Is there any string package/library for Go that already does something like this?
package main
import (
"fmt"
"strings"
)
func main() {
longString := "Hello world <p> this is paragraph </p> this is junk <p> this is paragraph 2 </p> this is junk 2"
newString := getInnerStrings("<p>", "</p>", longString)
fmt.Println(newString)
//output: this is paragraph \n
// this is paragraph 2
}
func getInnerStrings(start, end, str string) string {
//Brain Freeze
//Regex?
//Bytes Loop?
}
thanks
Upvotes: 2
Views: 7117
Reputation: 1714
Here is my function that I have been using it a lot.

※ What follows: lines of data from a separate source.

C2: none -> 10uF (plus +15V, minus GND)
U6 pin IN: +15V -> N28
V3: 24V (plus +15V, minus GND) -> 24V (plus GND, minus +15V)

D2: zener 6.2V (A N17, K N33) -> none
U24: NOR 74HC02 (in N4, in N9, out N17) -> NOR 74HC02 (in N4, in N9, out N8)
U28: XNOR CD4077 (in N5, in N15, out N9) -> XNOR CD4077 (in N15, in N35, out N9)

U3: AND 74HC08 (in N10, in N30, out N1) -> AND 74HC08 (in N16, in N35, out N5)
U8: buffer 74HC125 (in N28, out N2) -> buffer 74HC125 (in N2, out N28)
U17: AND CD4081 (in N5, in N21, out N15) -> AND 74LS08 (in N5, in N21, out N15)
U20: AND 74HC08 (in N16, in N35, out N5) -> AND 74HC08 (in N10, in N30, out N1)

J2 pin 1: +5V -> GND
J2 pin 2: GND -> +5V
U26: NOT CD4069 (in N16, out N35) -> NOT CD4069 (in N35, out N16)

func GetInnerSubstring(str string, prefix string, suffix string) string {
var beginIndex, endIndex int
beginIndex = strings.Index(str, prefix)
if beginIndex == -1 {
beginIndex = 0
endIndex = 0
} else if len(prefix) == 0 {
beginIndex = 0
endIndex = strings.Index(str, suffix)
if endIndex == -1 || len(suffix) == 0 {
endIndex = len(str)
}
} else {
beginIndex += len(prefix)
endIndex = strings.Index(str[beginIndex:], suffix)
if endIndex == -1 {
if strings.Index(str, suffix) < beginIndex {
endIndex = beginIndex
} else {
endIndex = len(str)
}
} else {
if len(suffix) == 0 {
endIndex = len(str)
} else {
endIndex += beginIndex
}
}
}
return str[beginIndex:endIndex]
}
You can try it at the playground, https://play.golang.org/p/Xo0SJu0Vq4.
Upvotes: 1
Reputation: 407
StrExtract Retrieves a string between two delimiters.

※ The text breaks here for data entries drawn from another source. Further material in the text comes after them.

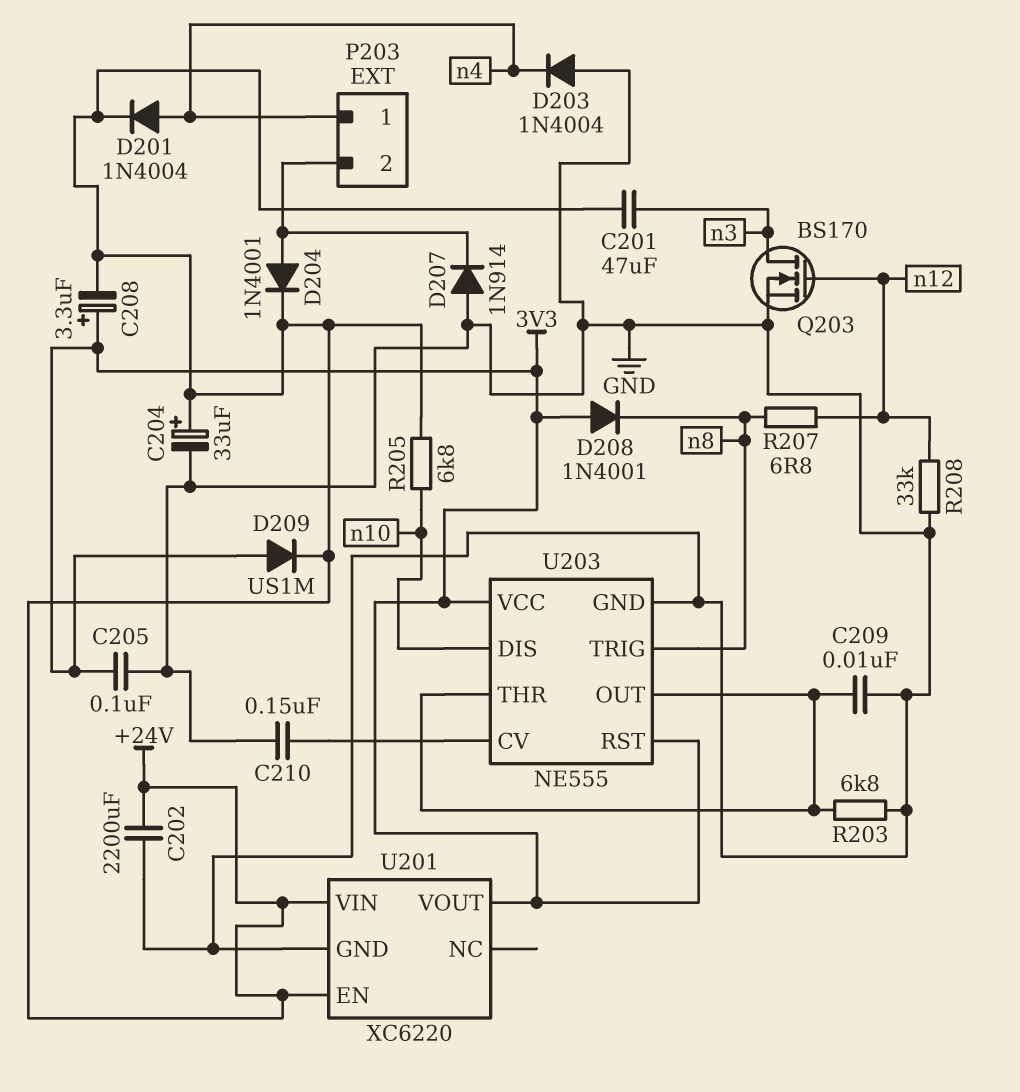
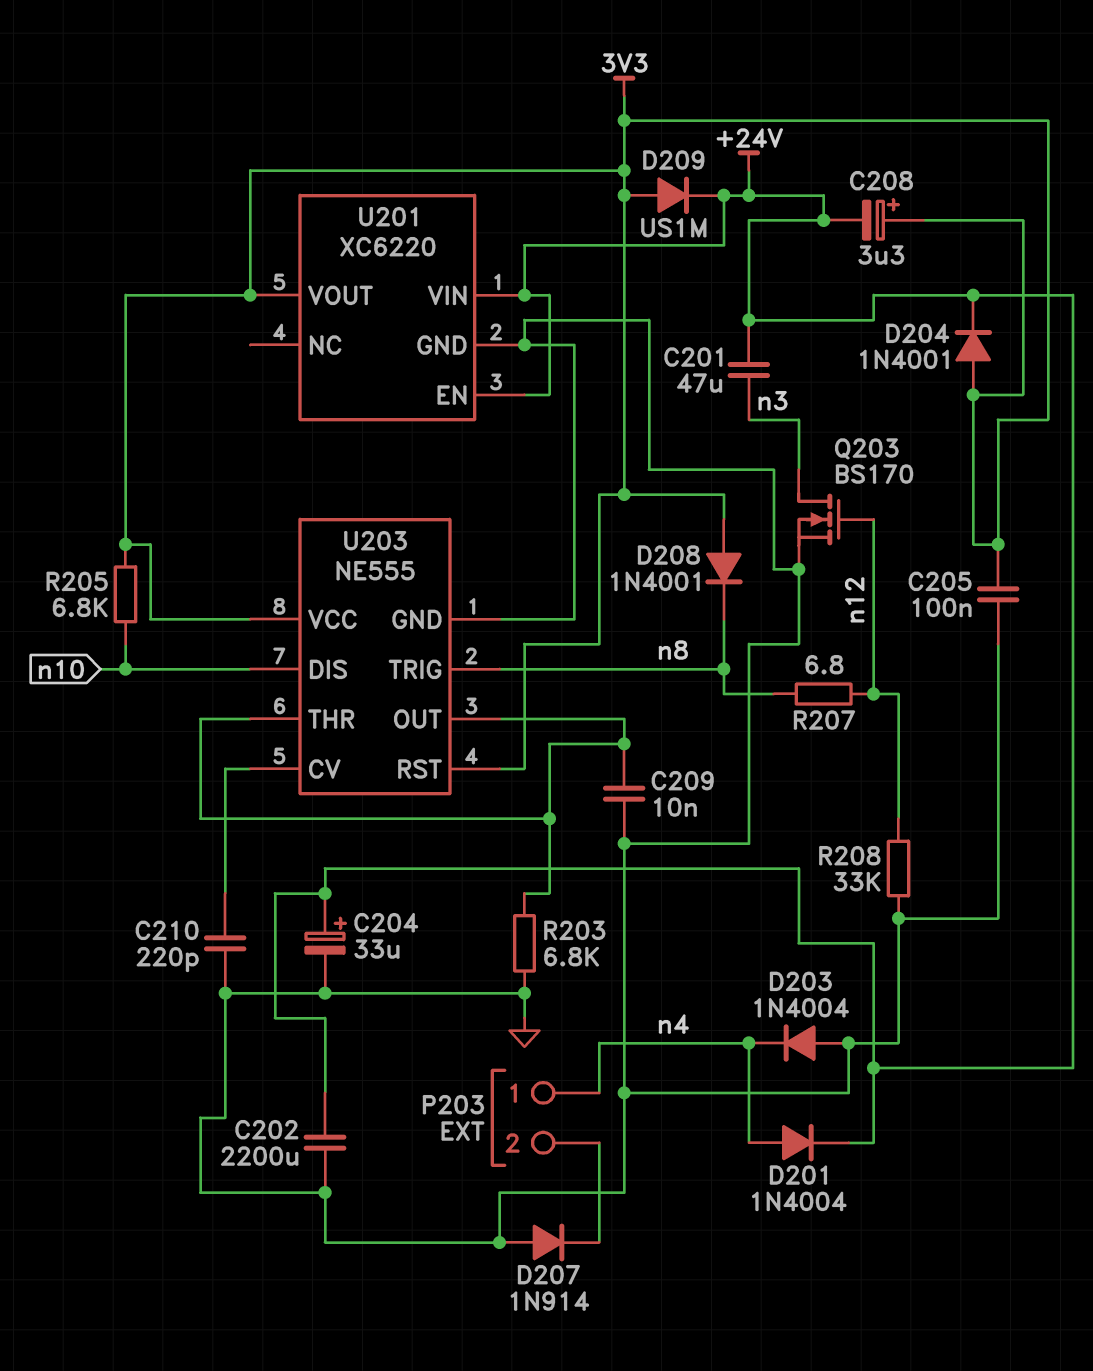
C210: 150nF (GND, U203/CV) -> 220pF (GND, U203/CV)
D204: diode 1N4001 (A P203/2, K +24V) -> diode 1N4001 (A 3V3, K +24V)
R205: 6.8k (+24V, n10) -> 6.8k (3V3, n10)

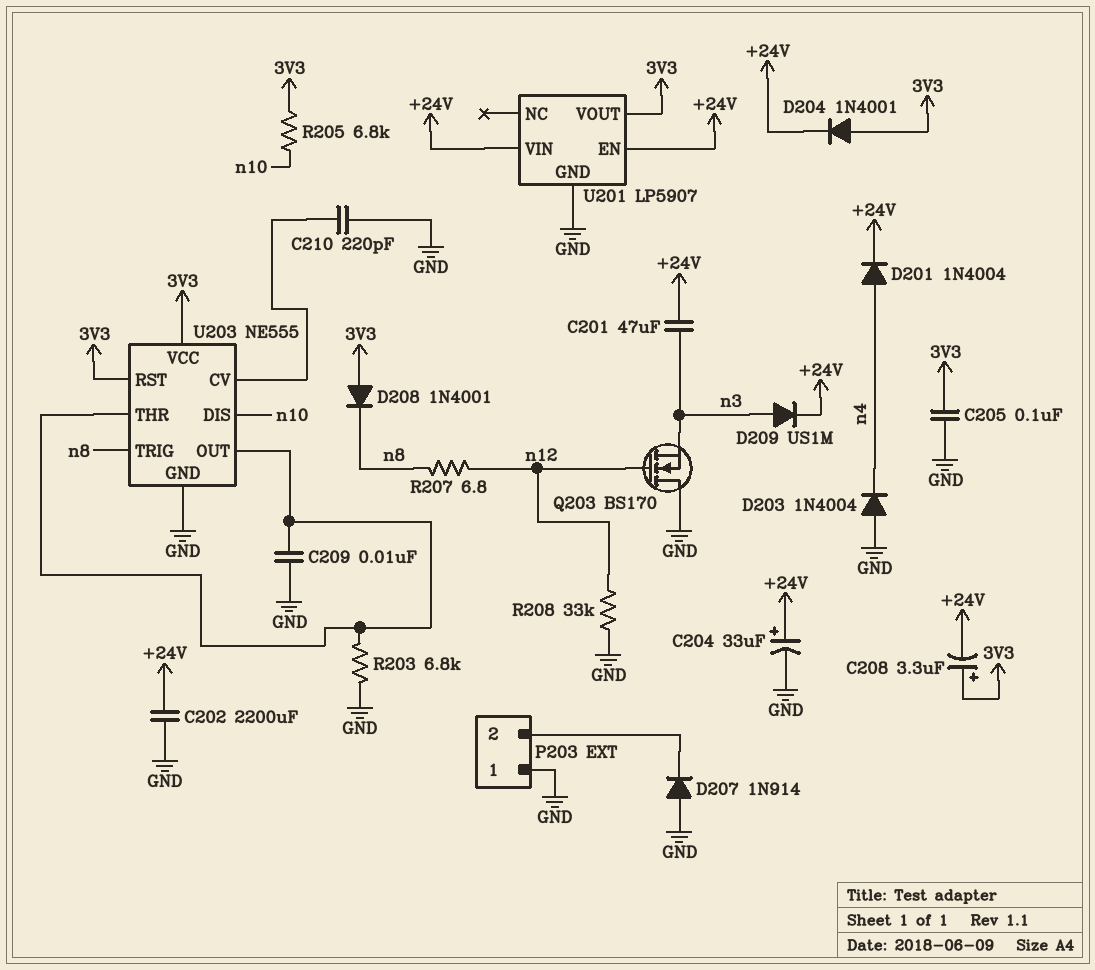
D209: diode US1M (A 3V3, K +24V) -> diode US1M (A n3, K +24V)
P203 pin 1: n4 -> GND
Q203: NMOS BS170 (G n12, D n3, S GND) -> NMOS BS170 (G n12, D GND, S n3)
U201: XC6220 -> LP5907

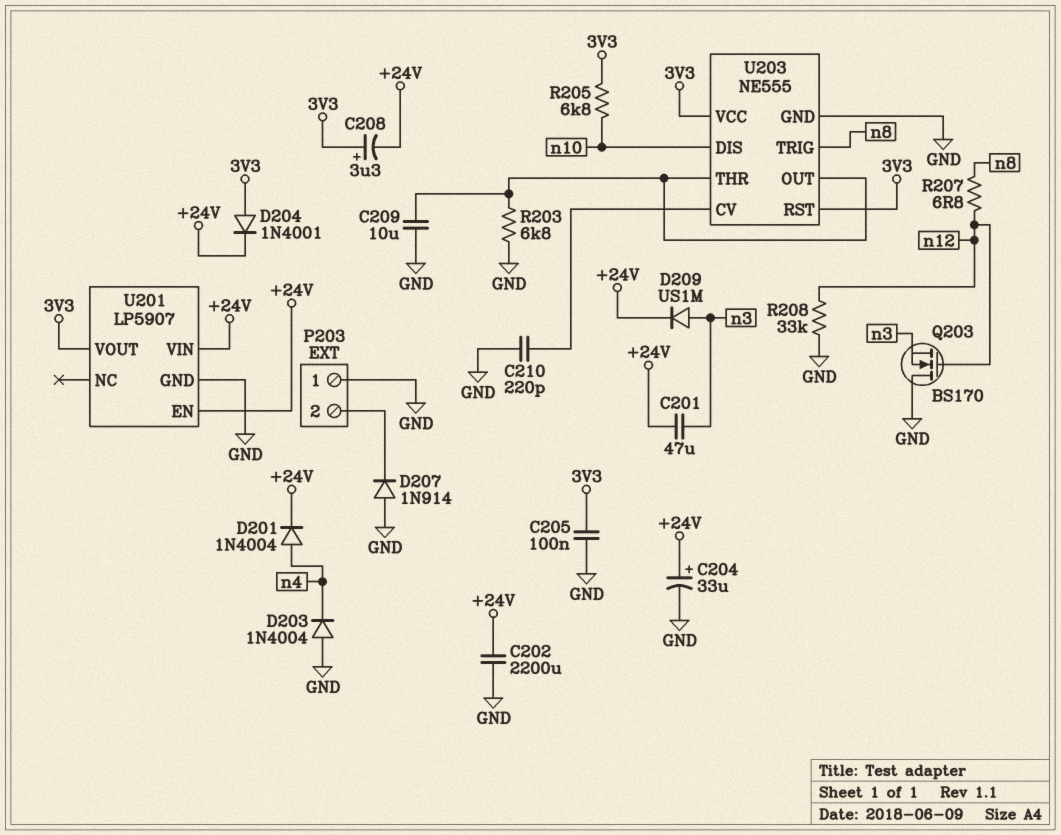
C209: 10nF (GND, U203/OUT) -> 10uF (GND, U203/OUT)
D208: diode 1N4001 (A 3V3, K n8) -> none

StrExtract(sExper, cAdelim, cCdelim, nOccur)
sExper: Specifies the expression to search. sAdelim: Specifies the character that delimits the beginning of sExper.

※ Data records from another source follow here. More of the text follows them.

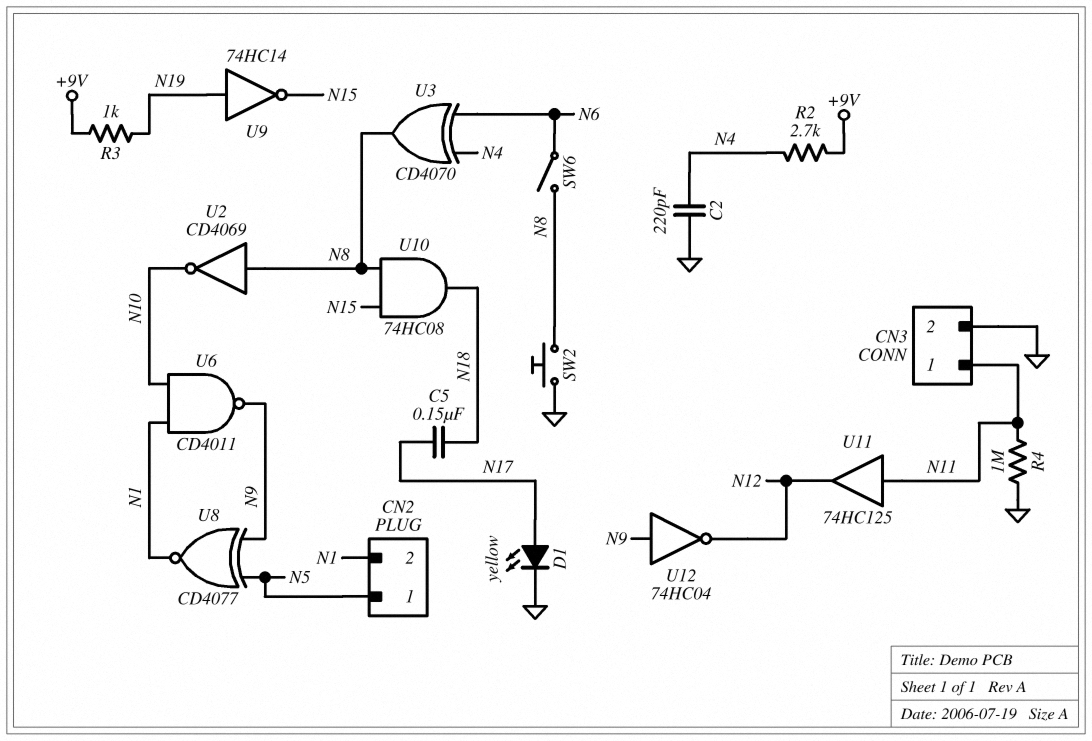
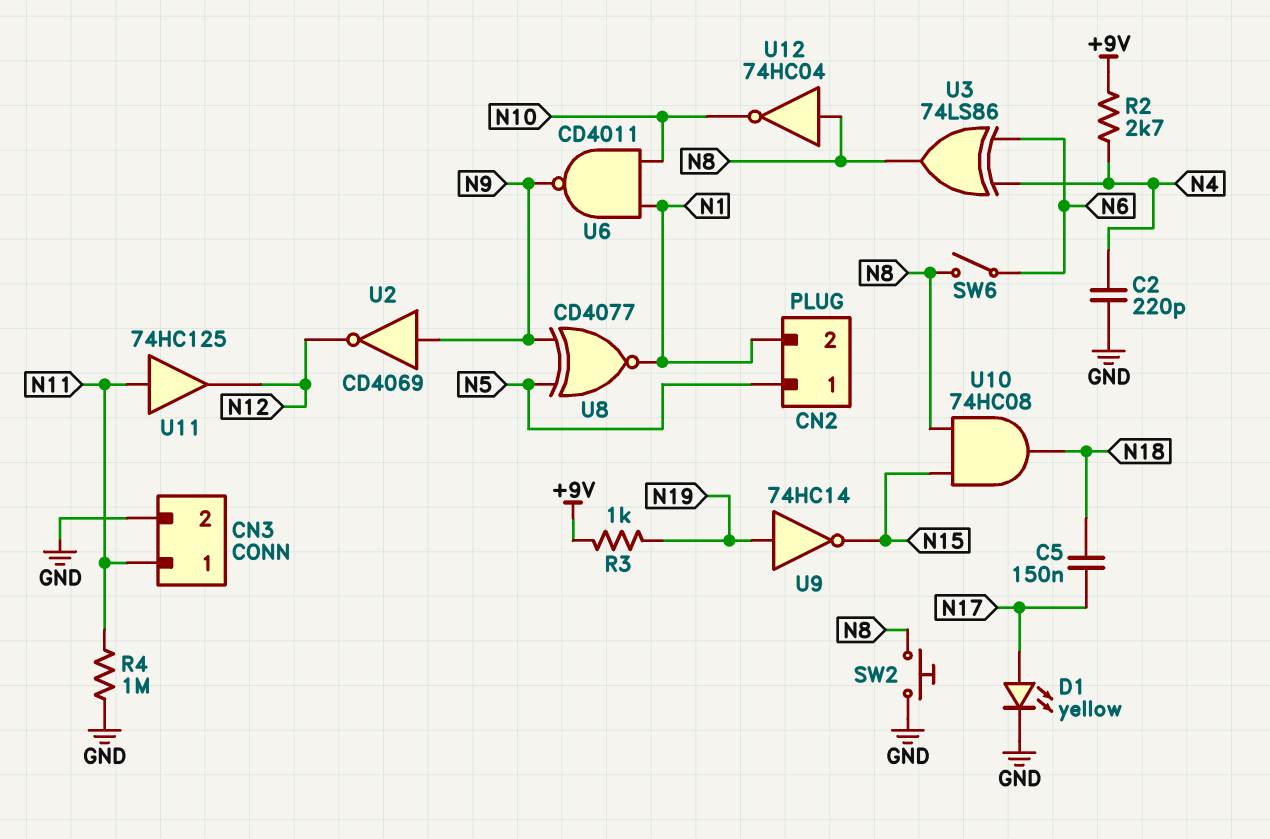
U2: NOT CD4069 (in N8, out N10) -> NOT CD4069 (in N9, out N12)
U3: XOR CD4070 (in N4, in N6, out N8) -> XOR 74LS86 (in N4, in N6, out N8)
U12: NOT 74HC04 (in N9, out N12) -> NOT 74HC04 (in N8, out N10)

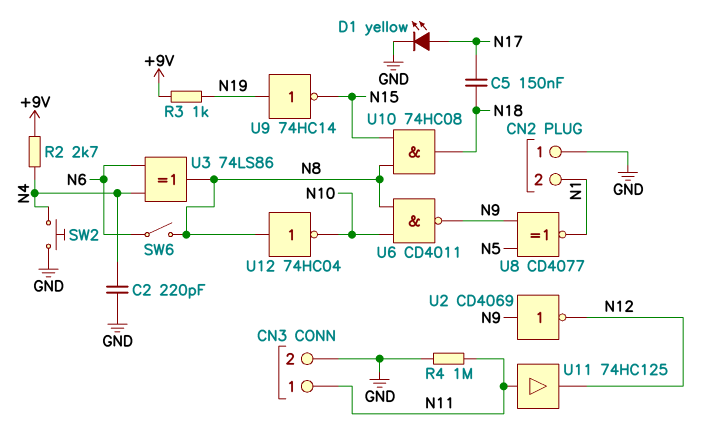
CN2 pin 1: N5 -> GND
SW2: button (GND, N8) -> button (GND, N4)
U6: NAND CD4011 (in N1, in N10, out N9) -> NAND CD4011 (in N8, in N10, out N9)

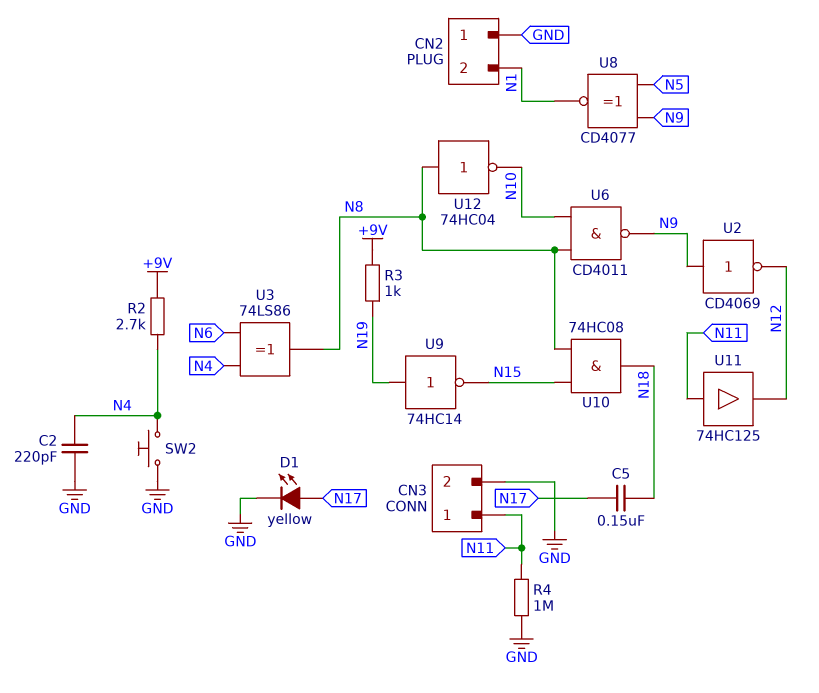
SW6: switch (N6, N8) -> none

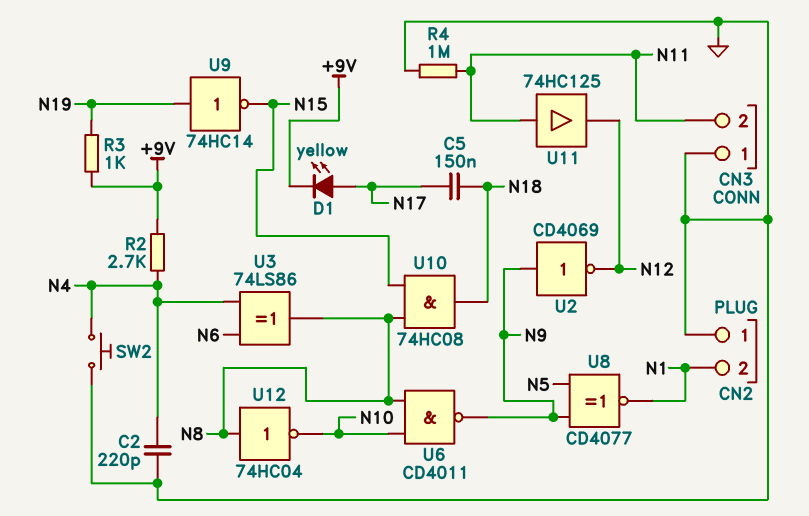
CN3 pin 1: N11 -> GND
CN3 pin 2: GND -> N11
D1: LED yellow (A N17, K GND) -> LED yellow (A N17, K +9V)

sCdelim: Specifies the character that delimits the end of sExper.
nOccur: Specifies at which occurrence of cAdelim in sExper to start the extraction.
package main
import (
"fmt"
"strings"
)
func main() {
s := "a11ba22ba333ba4444ba55555ba666666b"
fmt.Println("StrExtract1: ", StrExtract(s, "a", "b", 5))
}
func StrExtract(sExper, sAdelim, sCdelim string, nOccur int) string {
aExper := strings.Split(sExper, sAdelim)
if len(aExper) <= nOccur {
return ""
}
sMember := aExper[nOccur]
aExper = strings.Split(sMember, sCdelim)
if len(aExper) == 1 {
return ""
}
return aExper[0]
}
Upvotes: 0
Reputation: 24898
Don't use regular expressions to try and interpret HTML. Use a fully capable HTML tokenizer and parser.
I recommend you read this article on CodingHorror.
Upvotes: 6